Pour qu’une spécification soit plus largement acceptée, et notamment pour qu’elle passe le stade de brouillon, le W3C juge nécessaire de « proposer des implémentations fonctionnelles45 ». La deuxième phase de la conception de ces spécifications consiste alors à en proposer une implémentation dans Paged.js afin de démontrer leur pertinence pour appuyer leur adoption officielle au W3C (sous forme de module CSS, même au stade de Working Craft). Avant la rédaction des spécifications, j’avais déjà travaillé sur un script pour positionner des notes flottantes sur la page, c’est-à-dire, des notes regroupées sur les côtés des pages dans les marges ou à cheval sur le bloc de texte. Lors du hackathon, Robin et moi décidons de travailler sur ce script afin de l’améliorer et le rendre compatible avec les spécifications imaginées. Les deux journées n’ont pas été suffisantes pour arriver à un résultat satisfaisant mais le code a été en partie nettoyé et réorganisé de manière à être plus lisible.

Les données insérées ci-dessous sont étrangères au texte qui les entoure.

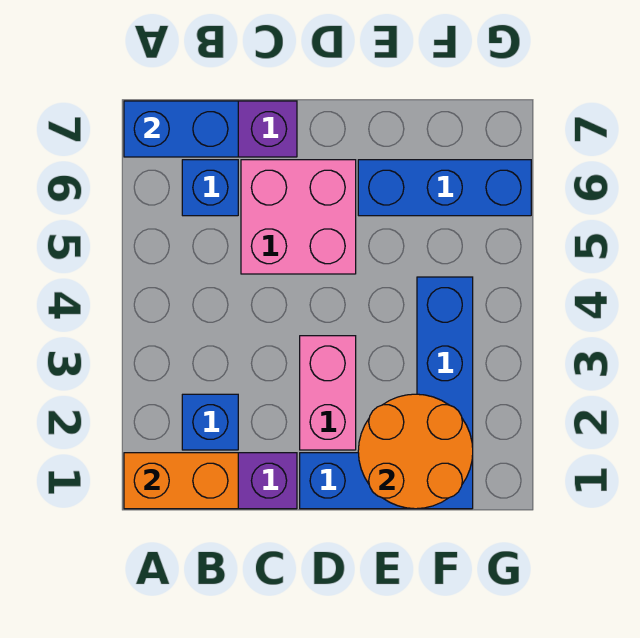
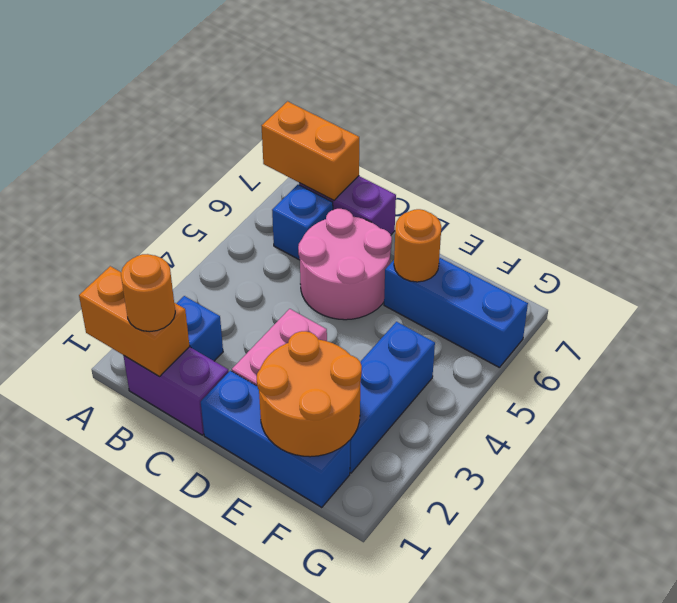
blue brick A7:B7 level 2 -> orange brick A7:B7 level 2
none -> orange round brick B1 level 3
pink brick C5:D6 level 1 -> pink round brick C5:D6 level 1
none -> orange round brick E6 level 2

La création de standards pose la question de savoir ceux-ci doivent découler des implémentations ou si ce sont les implémentations qui doivent découler des standards, ou même si ça devrait être aux utilisateur·rice·s de ces standards (les designers) de les écrire (ce que nous proposons ici). Dans un article à propos des sources d’innovation au sein du CSS Working Group, Fantasai explique que le standard CSS a réussi
à intégrer avec brio des concepts issus des trois sources et de leurs différentes combinaisons :

Le langage CSS dans son ensemble est un bel exemple de technologie créées par les standards. Il a été originellement conçu par Håkon Wium Lie et Bert Bos au W3C. Plus tard, il a été implémenté dans Internet Explorer, Amaya, et finalement à peu près partout sur le web. Il incorpore à la fois des propositions qui ont été faites par des individus sur la liste de diffusion www-style, des propositions qui ont été faites par des développeurs sur la base d’une implémentation existante, et des propositions qui ont été faites par le CSSWG lui-même en réponse à des demandes de fonctionnalités ou à un besoin perçu. Dans de nombreux cas, la fonctionnalité a été initiée dans un camp, a été adoptée et développée par une autre, et a fait la navette jusqu’à ce qu’elle devienne une spécification et soit implémentée.46

Nous voyons donc que c’est la collaboration entre différents individus et différentes organisations qui permet l’évolution du langage CSS. Dans cette optique, il parait indispensable d’élargir notre proposition de spécifications au-delà de la communauté liée à Paged.js. En novembre 2022, nous contactons Guillaume Ayoub et Lucie Anglade, développeur·euses actuels de WeasyPrint, un outil libre et open-source permettant de créer des PDF avec les technologies du web conçu avec le langage Python et utilisable en ligne de commande. Ils·elles se trouvent enthousiastes de travailler à une implémentation de notre proposition de spécifications dans l’outil. À l’heure où j’écris ces lignes, un atelier autour de la question plus large des spécifications CSS est prévue dans le cadre des Journées du Logiciel Libre qui se dérouleront à Lyon les 1er et 2 avril 2023. Cet rencontre a pout but d’organiser une petite communauté autour de l’amélioration des spécifications CSS de manière très pragmatique.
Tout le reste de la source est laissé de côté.